By Flatus, a Trail Mix Contributor
My trip to Cleveland was revelatory. Not for the fact that many, many people loved and respected my Aunt Eleanor, I already knew that. The revelation was that the upside economy is finally hitting the grassroots. Let me tell you how I know.
When traveling up I-77 I always expect delays going through Charlotte early in the morning; that’s the way it is. The surprise was in leaving town.
Five miles north of the city they were digging up the substantial median between the north and south bound lanes. In the space being stripped of trees and excess soil were dozens of new pieces of construction equipment. Bulldozers, scrapers, back-hoes, maintenance trucks, you name-it. Each piece was working to beat the band.
The most significant thing about the construction equipment was that most of what I observed was made by Caterpillar. Korean and Japanese machines were also-rans. Did (I didn’t) say that the length of the construction area approached ten miles in length. My guesstimate is that there was at least 200 machines total involved and probably closer to 350.
I wouldn’t be surprised if the ratio of people to machine isn’t 3:1. So, new jobs in that ten-mile stretch equals about 1,000 on the ground. Then we must add in all the manufacturing jobs as well. And later we must add gravel and sand and concrete and new landscaping. Such a deal!

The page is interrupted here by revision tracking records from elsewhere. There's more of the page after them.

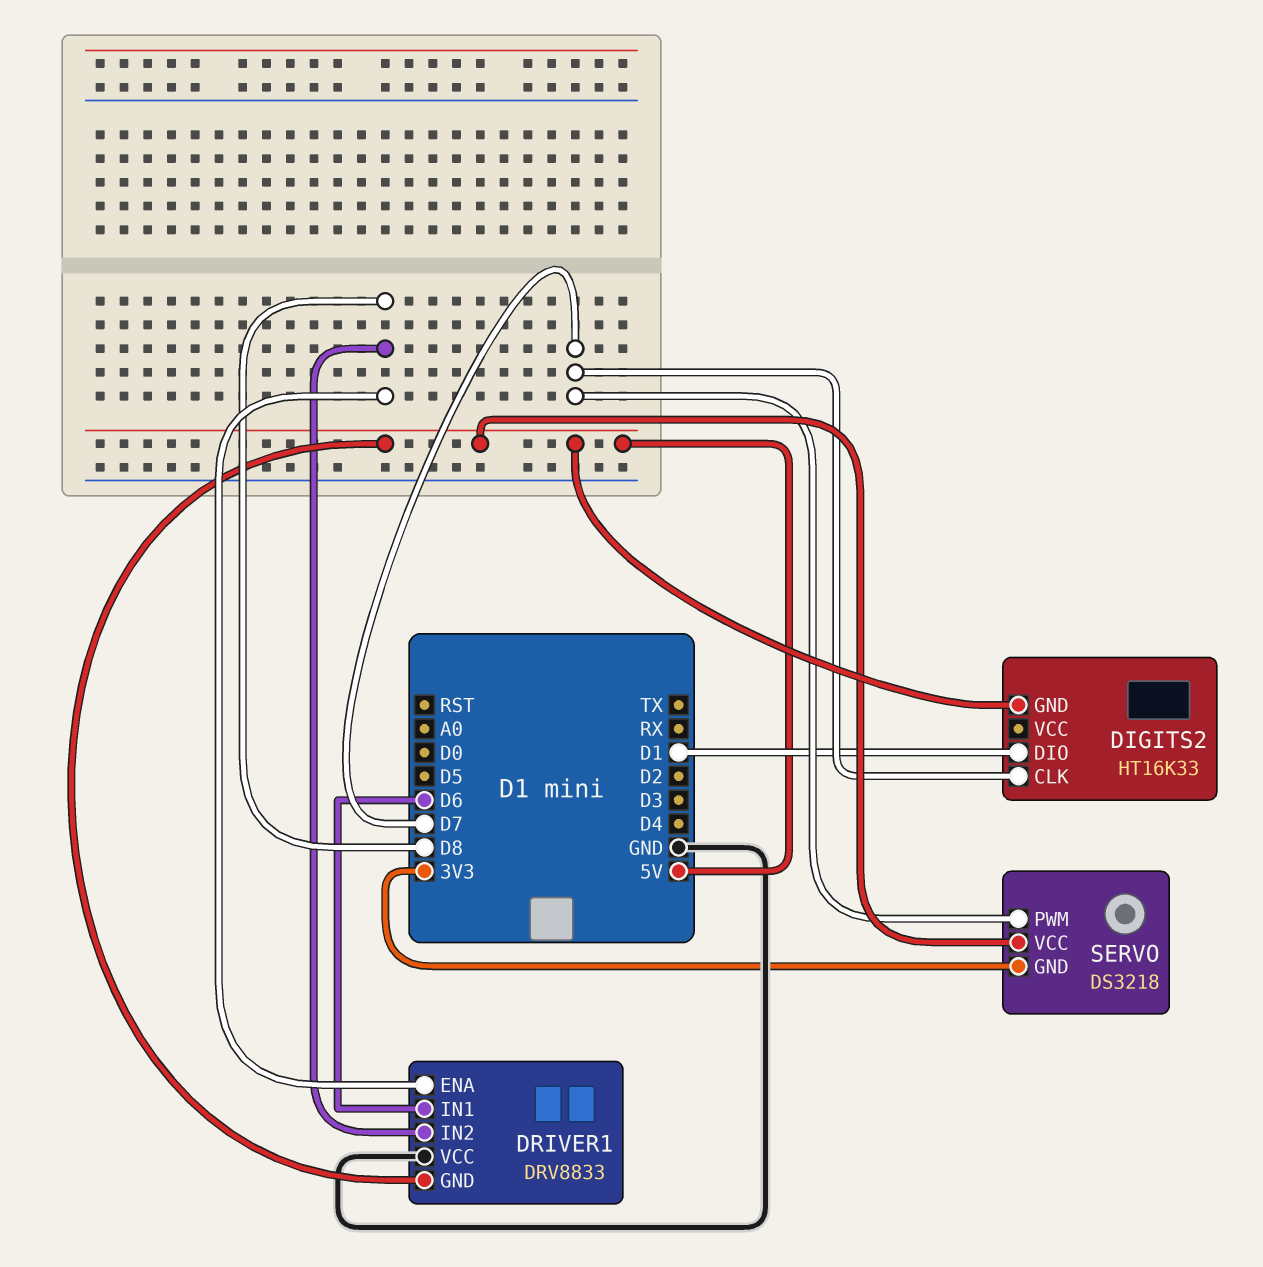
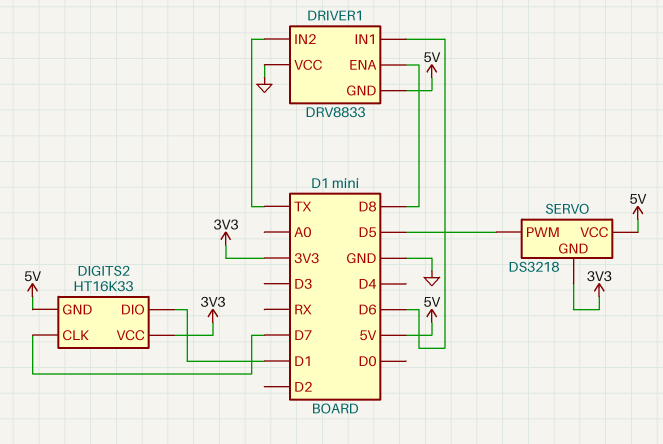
DIGITS2 pin VCC: none -> 3V3
DRIVER1 pin IN2: D8 -> TX
SERVO pin PWM: D7 -> D5

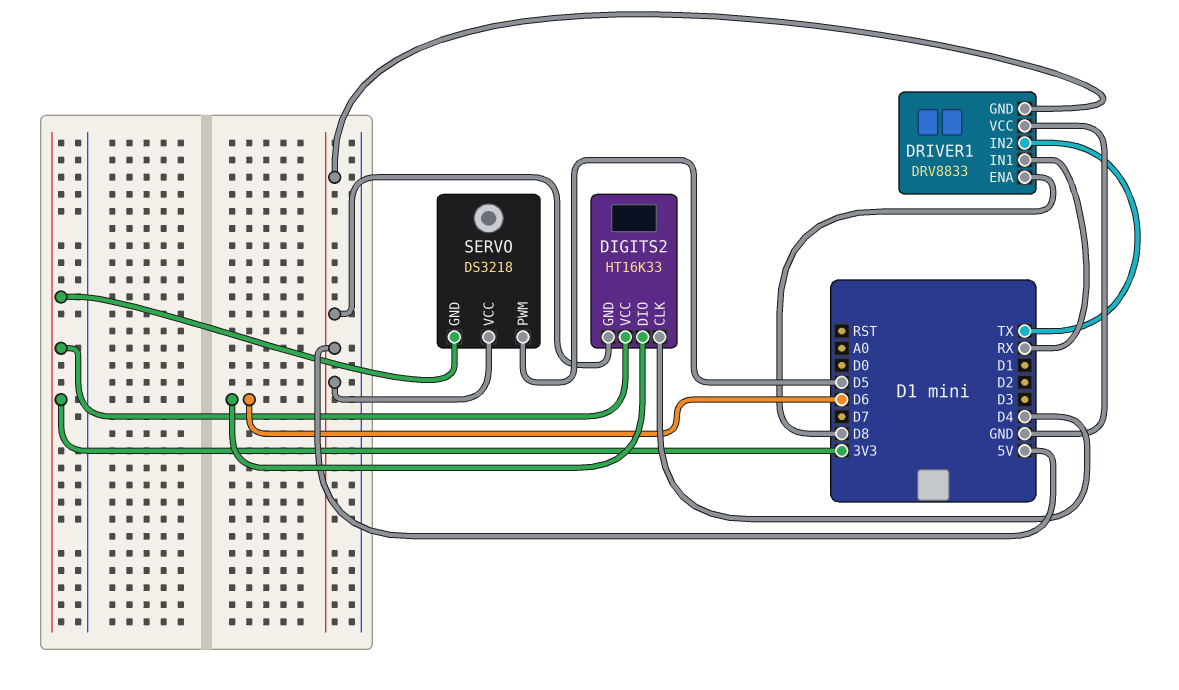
DIGITS2 pin CLK: D7 -> D4
DIGITS2 pin DIO: D1 -> D6
DRIVER1 pin IN1: D6 -> RX

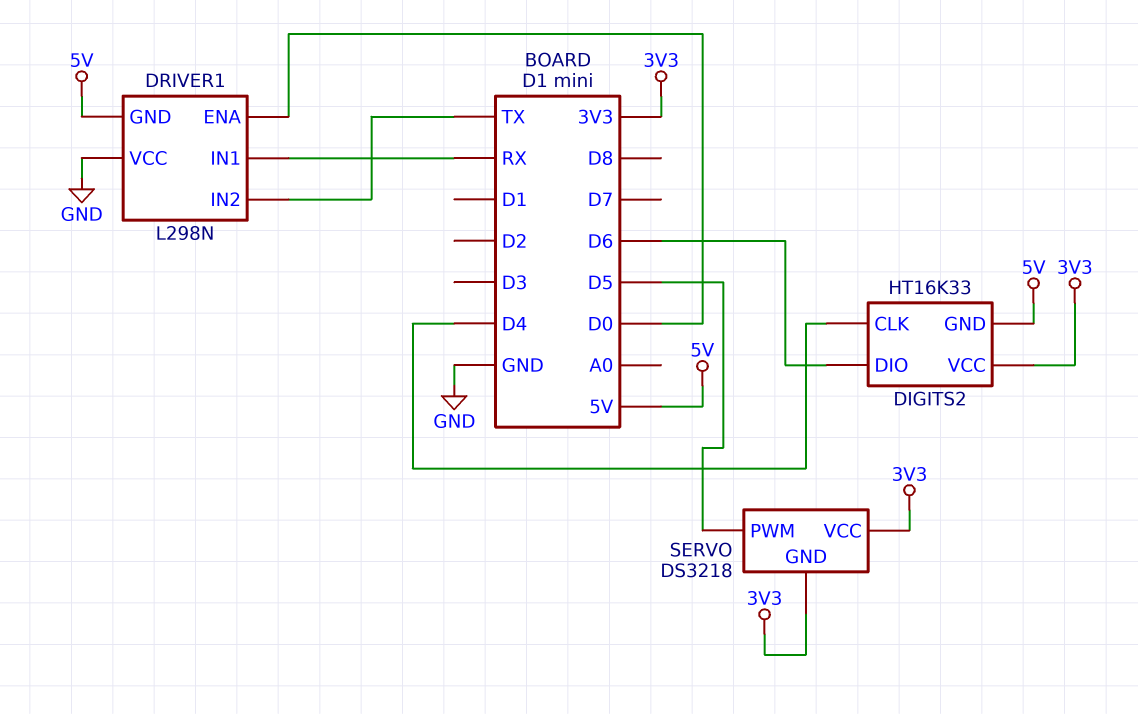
DRIVER1: DRV8833 -> L298N
DRIVER1 pin ENA: D8 -> D0
SERVO pin VCC: 5V -> 3V3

Did it stop there? Of course not. In West Virginia I saw dozens of semi-loads of virgin timbers cut to length for fabrication projects. That was in addition to hundreds of pallets of planks made for the housing market. Each piece of wood was grown in farmed-timber areas; it is renewable. And the products made from it are labor intensive. It sounds to me like a no-brainer for people who are expelled from the mines.
Well, enough for now. If this is interesting to others, there is still Virginia and Ohio that I drove through. Suffice to say, I was vastly encouraged by what I saw.